Ist die Rolle groß? Kommt mir sehr groß vor, wenn ich lese, wieviel Schnur auf die Spule passt.


----------



## Andal (16. Januar 2013)

*AW: Leichte Feederrolle*

Dann schau dir doch mal die Tica Sportera-Rollen an. Die gibt es in unterschiedlichen Größen. Ich fische seit fünf Jahren eine SR4507R an vergleichbaren Ruten und die ist noch wie neu, was die Technik angeht, Kratzer lassen sich ja nie wirklich vermeiden. Ein Plus an der Rolle ist auch, dass sie mit zwei identischen Aluspulen daherkommt und preislich keine großen Opfer verlangt. Shimanski kann in der Klasse nie und nimmer mithalten!


----------



## Roy Digerhund (16. Januar 2013)

*AW: Leichte Feederrolle*



Dorsch888 schrieb:


> Ist die Rolle groß? Kommt mir sehr groß vor, wenn ich lese, wieviel Schnur auf die Spule passt.



Groß ist relativ. Ich selber hab sie an einer Feederrute bis 80g WG und für mich passt das optimal. Mit dieser Kombi fische ich auch nur auf Distanzen bis ca. 30-40m.
Gruss ROY


----------



## Breamhunter (16. Januar 2013)

*AW: Leichte Feederrolle*

Ich kenne die Okuma-Rolle zwar nicht, aber falls interesse besteht kannste ja von Hamburg mal eben nach KaKi düsen. 
39,99 Euronen 
http://www.moritz-nord.de/wp-content/uploads/2012/12/moritznord_271212.pdf


----------



## langerLulatsch (17. Januar 2013)

*AW: Leichte Feederrolle*

Schau dir mal die Balzer Syndicate Light Feeder 7400 BR an.
Liegt preislich bei ca 65 Euronen, ist von der Schnurfassung auf dünne Schnüre ausgelegt, hat für die Größe nen beachtlichen Einzug und zudem noch ein Freilaufsystem.

Gruß Uwe


----------



## Gelöschtes Mitglied 8073 (17. Januar 2013)

*AW: Leichte Feederrolle*



langerLulatsch schrieb:


> Schau dir mal die Balzer Syndicate Light Feeder 7400 BR an.
> Liegt preislich bei ca 65 Euronen, ist von der Schnurfassung auf dünne Schnüre ausgelegt, hat für die Größe nen beachtlichen Einzug und zudem noch ein Freilaufsystem.
> 
> Gruß Uwe


 

Die Rolle macht einen guten Eindruck!
Fischt jemand die Rolle, und kann zur Rolle was sagen?

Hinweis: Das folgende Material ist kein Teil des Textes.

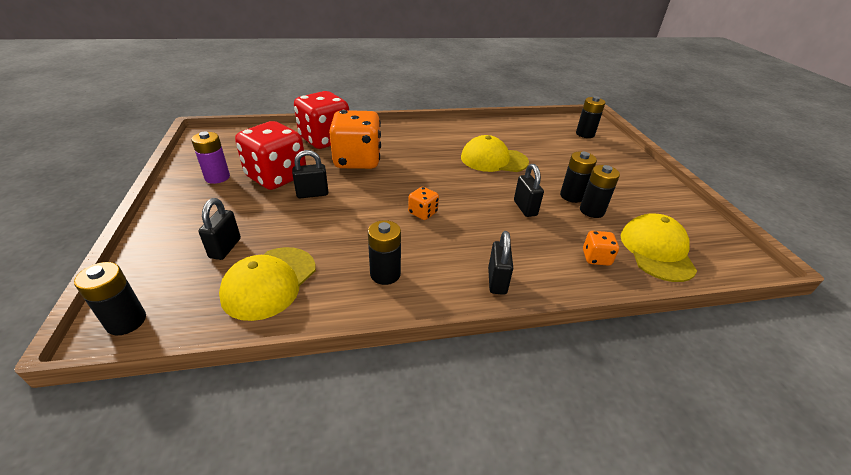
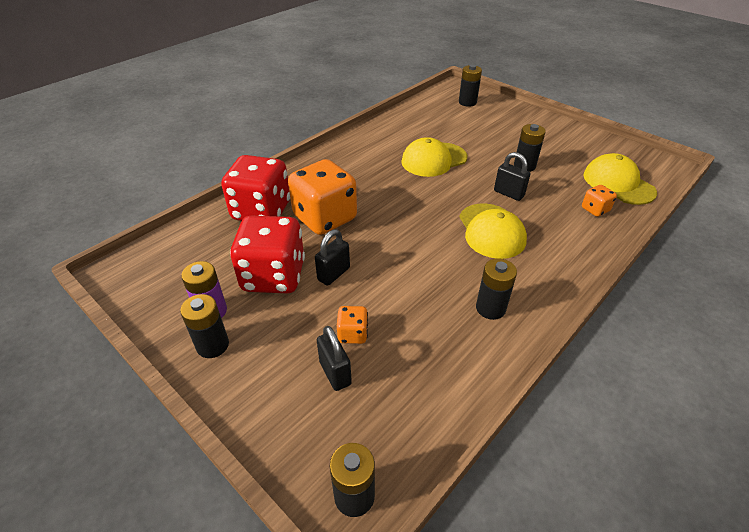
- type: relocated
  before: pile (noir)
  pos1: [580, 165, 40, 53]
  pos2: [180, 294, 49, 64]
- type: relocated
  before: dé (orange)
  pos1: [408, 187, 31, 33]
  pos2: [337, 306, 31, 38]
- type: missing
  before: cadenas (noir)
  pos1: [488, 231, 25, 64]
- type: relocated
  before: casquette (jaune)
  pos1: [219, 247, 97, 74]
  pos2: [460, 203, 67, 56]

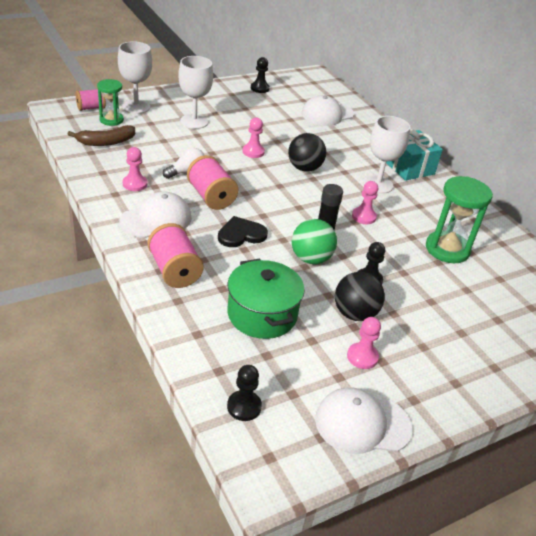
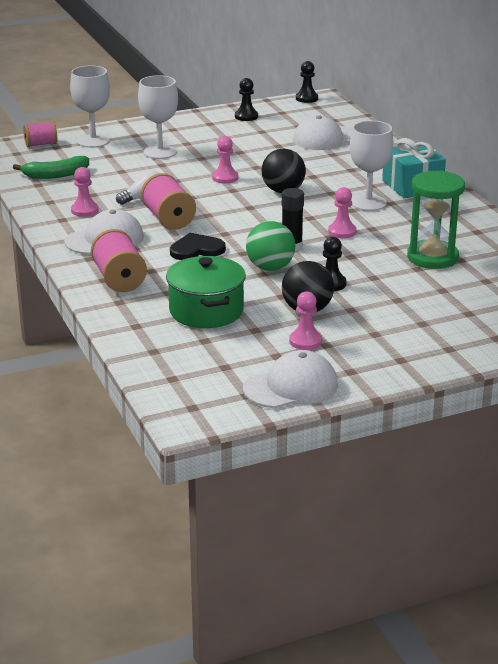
- type: missing
  before: sablier (vert)
  pos1: [97, 79, 27, 47]
- type: colour
  before: banane (marron)
  after: banane (vert)
  pos1: [67, 125, 68, 21]
  pos2: [13, 156, 76, 23]
- type: relocated
  before: pion (noir)
  pos1: [227, 365, 35, 56]
  pos2: [296, 61, 22, 42]
- type: spun
  before: casquette (blanc)
  pos1: [315, 388, 97, 66]
  pos2: [243, 350, 95, 58]
  turn: 150

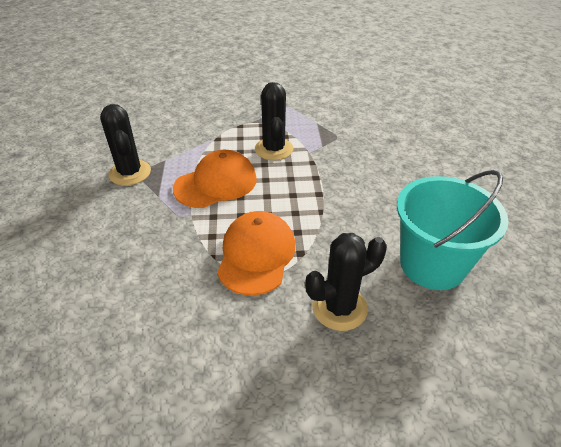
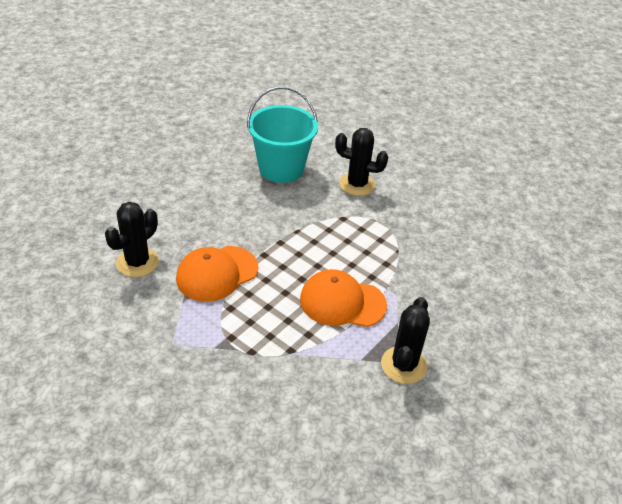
- type: relocated
  before: cactus (noir)
  pos1: [255, 82, 39, 78]
  pos2: [105, 202, 54, 75]
- type: relocated
  before: casquette (orange)
  pos1: [217, 211, 79, 85]
  pos2: [176, 246, 82, 56]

Wie ist der Schnureinzug pro Umdrehung? Kann im Netz nix finden...

Kennt jemand nen Shop, wo die Rolle günstiger al 65€ ist?


----------



## D123J (17. Januar 2013)

*AW: Leichte Feederrolle*

Schau mal hier:

http://www.balzer.de/katalog/de/files/assets/basic-html/page24.html

Gruß

Jens


----------



## langerLulatsch (18. Januar 2013)

*AW: Leichte Feederrolle*

Also die mit dem Freilaufsystem wirst glaub nicht unter dem Preis finden.
Ist doch gegenüber der UVP von 88Euronen nen Schnäppchen...
Schnureinzug ist angegeben mit 80cm lt Katalog...


----------



## Gelöschtes Mitglied 8073 (18. Januar 2013)

*AW: Leichte Feederrolle*

stimmt!
Danke für den Vorschlag!


----------